Selon cette stratégie, la Commission européenne souhaite améliorer les politiques de lutte contre la consommation et le trafic de drogues dans l'Union européenne (UE).

À cette fin, la Commission européenne souhaite renforcer les capacités de l'Agence européennedes drogues(EUDA) afin d'aider "les États membres à identifier les nouvelles substances psychoactives, à émettre des alertes rapides et à évaluer le danger que représentent les opioïdes synthétiques puissants", selon les informations communiquées.

L'exécutif d'Ursula von der Leyen souhaite mettre l'accent sur la prévention par le biais de campagnes organisées et mises en œuvre par l'EUDA, basée à Lisbonne, qui a commencé ses activités le 2 juillet 2024, en remplacement de l'ancien Observatoire européen des drogues et des toxicomanies.

Les jeunes sont le groupe qui préoccupe le plus la Commission européenne ; par conséquent, la stratégie présentée vise à créer des mesures qui non seulement protègent les mineurs de la consommation de drogues, mais aussi du recrutement par des groupes criminels pour participer à la production et au trafic.

La législation

Tout cela ne sera possible, a prévenu l'exécutif européen, qu'avec le renforcement de la législation de lutte contre le trafic de drogue, y compris le cadre des sanctions, en 2026.

Parmi les décisions que la Commission européenne souhaite voir approuvées l'année prochaine figurent la " coopération public-privé pour améliorer la détection des drogues acheminées par les services postaux et de messagerie " vers l'UE, ainsi que la stratégie portuaire de l'UE, qui a déjà été présentée en 2023, au cours du mandat de la Commission européenne précédente, également dirigée par Ursula von der Leyen.

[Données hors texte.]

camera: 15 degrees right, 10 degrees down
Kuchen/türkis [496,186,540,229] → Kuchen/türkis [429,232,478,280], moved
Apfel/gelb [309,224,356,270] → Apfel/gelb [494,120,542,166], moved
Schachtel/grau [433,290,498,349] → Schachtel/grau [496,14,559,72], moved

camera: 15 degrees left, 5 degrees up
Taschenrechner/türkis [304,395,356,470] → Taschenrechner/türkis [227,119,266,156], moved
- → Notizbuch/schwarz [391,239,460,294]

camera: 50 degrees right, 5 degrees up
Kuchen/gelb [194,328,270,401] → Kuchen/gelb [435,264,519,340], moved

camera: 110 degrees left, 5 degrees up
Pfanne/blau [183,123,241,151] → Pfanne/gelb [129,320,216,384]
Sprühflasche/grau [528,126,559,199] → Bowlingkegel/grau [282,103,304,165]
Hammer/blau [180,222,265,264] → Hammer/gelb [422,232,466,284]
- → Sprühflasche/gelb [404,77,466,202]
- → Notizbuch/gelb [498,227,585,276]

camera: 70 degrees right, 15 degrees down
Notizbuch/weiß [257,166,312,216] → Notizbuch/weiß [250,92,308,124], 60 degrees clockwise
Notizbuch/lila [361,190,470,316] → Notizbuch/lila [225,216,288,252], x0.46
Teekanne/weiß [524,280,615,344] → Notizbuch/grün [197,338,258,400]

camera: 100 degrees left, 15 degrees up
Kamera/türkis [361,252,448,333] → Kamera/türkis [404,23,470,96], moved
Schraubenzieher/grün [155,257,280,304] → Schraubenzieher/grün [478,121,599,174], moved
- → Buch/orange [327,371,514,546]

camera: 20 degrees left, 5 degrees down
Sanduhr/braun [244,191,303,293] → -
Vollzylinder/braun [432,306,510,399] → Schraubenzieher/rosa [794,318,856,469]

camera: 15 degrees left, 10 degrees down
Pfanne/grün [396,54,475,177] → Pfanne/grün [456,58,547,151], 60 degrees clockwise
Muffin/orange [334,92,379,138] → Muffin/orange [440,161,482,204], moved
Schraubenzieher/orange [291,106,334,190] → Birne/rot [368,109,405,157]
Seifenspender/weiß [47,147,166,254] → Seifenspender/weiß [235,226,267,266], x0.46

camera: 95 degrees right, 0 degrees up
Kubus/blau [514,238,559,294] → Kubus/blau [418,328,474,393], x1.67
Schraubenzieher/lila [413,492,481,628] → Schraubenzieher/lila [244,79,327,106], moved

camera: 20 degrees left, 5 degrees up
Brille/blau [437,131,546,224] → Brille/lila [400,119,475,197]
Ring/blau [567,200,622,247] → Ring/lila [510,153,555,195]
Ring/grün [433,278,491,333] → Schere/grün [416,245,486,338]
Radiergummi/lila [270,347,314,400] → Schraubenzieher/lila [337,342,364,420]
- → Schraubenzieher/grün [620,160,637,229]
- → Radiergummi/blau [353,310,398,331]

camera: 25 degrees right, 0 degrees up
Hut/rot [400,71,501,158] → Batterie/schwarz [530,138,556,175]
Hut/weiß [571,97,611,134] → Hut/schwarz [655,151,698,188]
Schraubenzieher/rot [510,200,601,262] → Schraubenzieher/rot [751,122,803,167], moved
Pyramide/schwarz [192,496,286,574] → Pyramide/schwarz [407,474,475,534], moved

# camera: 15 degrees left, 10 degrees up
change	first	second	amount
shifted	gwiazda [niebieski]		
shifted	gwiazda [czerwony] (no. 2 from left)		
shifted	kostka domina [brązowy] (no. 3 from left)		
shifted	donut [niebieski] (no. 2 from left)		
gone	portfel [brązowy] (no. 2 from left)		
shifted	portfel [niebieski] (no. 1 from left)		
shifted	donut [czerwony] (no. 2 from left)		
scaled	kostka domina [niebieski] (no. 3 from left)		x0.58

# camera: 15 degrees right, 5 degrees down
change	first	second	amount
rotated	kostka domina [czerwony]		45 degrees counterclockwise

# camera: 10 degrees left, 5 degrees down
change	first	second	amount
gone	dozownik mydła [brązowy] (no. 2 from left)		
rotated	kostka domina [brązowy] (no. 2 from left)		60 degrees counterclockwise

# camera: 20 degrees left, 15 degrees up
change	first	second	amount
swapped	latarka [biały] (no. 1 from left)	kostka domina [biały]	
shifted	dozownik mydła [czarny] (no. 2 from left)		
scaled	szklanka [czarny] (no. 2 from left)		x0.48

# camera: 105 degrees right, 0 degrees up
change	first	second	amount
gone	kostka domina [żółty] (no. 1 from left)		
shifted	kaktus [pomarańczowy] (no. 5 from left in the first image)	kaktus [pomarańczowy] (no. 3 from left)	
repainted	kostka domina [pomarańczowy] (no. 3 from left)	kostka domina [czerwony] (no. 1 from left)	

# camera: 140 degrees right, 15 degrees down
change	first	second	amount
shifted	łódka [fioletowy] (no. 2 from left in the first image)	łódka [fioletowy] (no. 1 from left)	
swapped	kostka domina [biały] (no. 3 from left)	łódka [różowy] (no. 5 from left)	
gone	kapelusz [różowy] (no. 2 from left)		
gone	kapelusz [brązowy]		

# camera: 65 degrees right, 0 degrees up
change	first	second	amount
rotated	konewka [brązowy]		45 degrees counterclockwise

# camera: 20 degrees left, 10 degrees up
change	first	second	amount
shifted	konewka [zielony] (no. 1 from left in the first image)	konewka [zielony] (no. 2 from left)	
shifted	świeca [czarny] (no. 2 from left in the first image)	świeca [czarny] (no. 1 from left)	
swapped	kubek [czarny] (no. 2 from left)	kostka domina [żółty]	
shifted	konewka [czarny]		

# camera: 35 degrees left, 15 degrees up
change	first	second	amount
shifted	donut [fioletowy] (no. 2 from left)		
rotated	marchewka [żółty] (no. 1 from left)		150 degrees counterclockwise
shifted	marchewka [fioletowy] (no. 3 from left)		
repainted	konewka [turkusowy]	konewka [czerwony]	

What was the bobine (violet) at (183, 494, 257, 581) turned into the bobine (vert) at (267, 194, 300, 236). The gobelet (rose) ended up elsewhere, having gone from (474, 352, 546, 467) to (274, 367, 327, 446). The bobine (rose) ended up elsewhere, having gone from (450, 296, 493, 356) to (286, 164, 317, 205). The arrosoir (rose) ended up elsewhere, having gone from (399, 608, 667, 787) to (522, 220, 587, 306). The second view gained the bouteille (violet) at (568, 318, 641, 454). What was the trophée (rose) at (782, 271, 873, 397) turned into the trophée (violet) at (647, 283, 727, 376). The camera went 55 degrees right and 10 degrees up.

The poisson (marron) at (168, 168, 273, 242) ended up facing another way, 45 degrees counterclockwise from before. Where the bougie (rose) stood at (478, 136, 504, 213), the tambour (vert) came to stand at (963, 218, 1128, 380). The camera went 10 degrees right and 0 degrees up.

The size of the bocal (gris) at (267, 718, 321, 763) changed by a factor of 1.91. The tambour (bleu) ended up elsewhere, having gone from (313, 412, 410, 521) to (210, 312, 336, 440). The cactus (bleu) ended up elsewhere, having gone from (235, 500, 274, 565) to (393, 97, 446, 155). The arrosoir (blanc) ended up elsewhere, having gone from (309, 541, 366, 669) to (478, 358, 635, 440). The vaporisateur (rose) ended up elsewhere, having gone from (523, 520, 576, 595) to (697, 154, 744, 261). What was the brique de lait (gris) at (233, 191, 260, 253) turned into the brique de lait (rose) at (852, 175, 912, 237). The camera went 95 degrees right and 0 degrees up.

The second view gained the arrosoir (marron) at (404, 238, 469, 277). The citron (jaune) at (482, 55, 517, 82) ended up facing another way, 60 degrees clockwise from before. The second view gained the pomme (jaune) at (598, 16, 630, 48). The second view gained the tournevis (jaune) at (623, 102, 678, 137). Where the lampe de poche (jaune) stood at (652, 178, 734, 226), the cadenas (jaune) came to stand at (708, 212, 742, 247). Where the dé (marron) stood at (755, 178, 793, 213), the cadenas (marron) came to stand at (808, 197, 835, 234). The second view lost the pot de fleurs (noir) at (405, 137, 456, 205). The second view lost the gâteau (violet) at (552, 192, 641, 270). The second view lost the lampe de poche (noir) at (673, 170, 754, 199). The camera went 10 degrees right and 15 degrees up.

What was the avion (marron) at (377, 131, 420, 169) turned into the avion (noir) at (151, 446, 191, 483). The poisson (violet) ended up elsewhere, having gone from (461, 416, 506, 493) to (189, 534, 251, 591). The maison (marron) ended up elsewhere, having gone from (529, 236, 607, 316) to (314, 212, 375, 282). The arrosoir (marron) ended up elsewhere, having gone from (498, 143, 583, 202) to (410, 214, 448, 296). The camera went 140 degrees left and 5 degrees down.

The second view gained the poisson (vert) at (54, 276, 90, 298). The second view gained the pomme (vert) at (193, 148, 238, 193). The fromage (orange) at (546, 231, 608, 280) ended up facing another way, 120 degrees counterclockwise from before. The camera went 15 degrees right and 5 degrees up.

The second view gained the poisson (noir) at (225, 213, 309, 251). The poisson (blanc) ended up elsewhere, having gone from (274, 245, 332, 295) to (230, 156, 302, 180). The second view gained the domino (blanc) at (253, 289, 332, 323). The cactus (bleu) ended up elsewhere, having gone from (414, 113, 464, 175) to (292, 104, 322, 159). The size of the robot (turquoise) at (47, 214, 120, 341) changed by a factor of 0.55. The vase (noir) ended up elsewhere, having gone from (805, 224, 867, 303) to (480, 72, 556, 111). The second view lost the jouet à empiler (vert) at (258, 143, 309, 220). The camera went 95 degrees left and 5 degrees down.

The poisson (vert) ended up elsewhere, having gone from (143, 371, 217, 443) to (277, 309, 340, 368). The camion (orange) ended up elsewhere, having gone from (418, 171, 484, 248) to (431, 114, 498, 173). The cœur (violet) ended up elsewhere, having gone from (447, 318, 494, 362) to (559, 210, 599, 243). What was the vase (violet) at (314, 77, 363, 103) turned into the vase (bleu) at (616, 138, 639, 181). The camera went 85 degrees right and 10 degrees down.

En ce sens, l'UE souhaite se concentrer sur l'idée de coopérer avec les "pays tiers", en particulier en Amérique latine, où la plupart des drogues sont produites pour être acheminées vers les 27 États membres.

En coordination avec Europol et Frontex (l'agence de l'UE qui patrouille aux frontières terrestres et maritimes), la Commission européenne souhaite que les pays s'adaptent aux changements dans les itinéraires utilisés par les trafiquants et s'attaquent - sans toutefois préciser comment - au fléau du transport de stupéfiants à l'aide de "véhicules rapides", c'est-à-dire de vedettes rapides et d'autres embarcations du même type.

Europol gagne en pertinence dans cette stratégie en étant désigné par la Commission européenne comme le lien entre les autorités nationales de chaque Etat membre, afin que la réponse au trafic de drogue soit coordonnée et qu'il n'y ait pas de mesures détachées de la réalité du moment.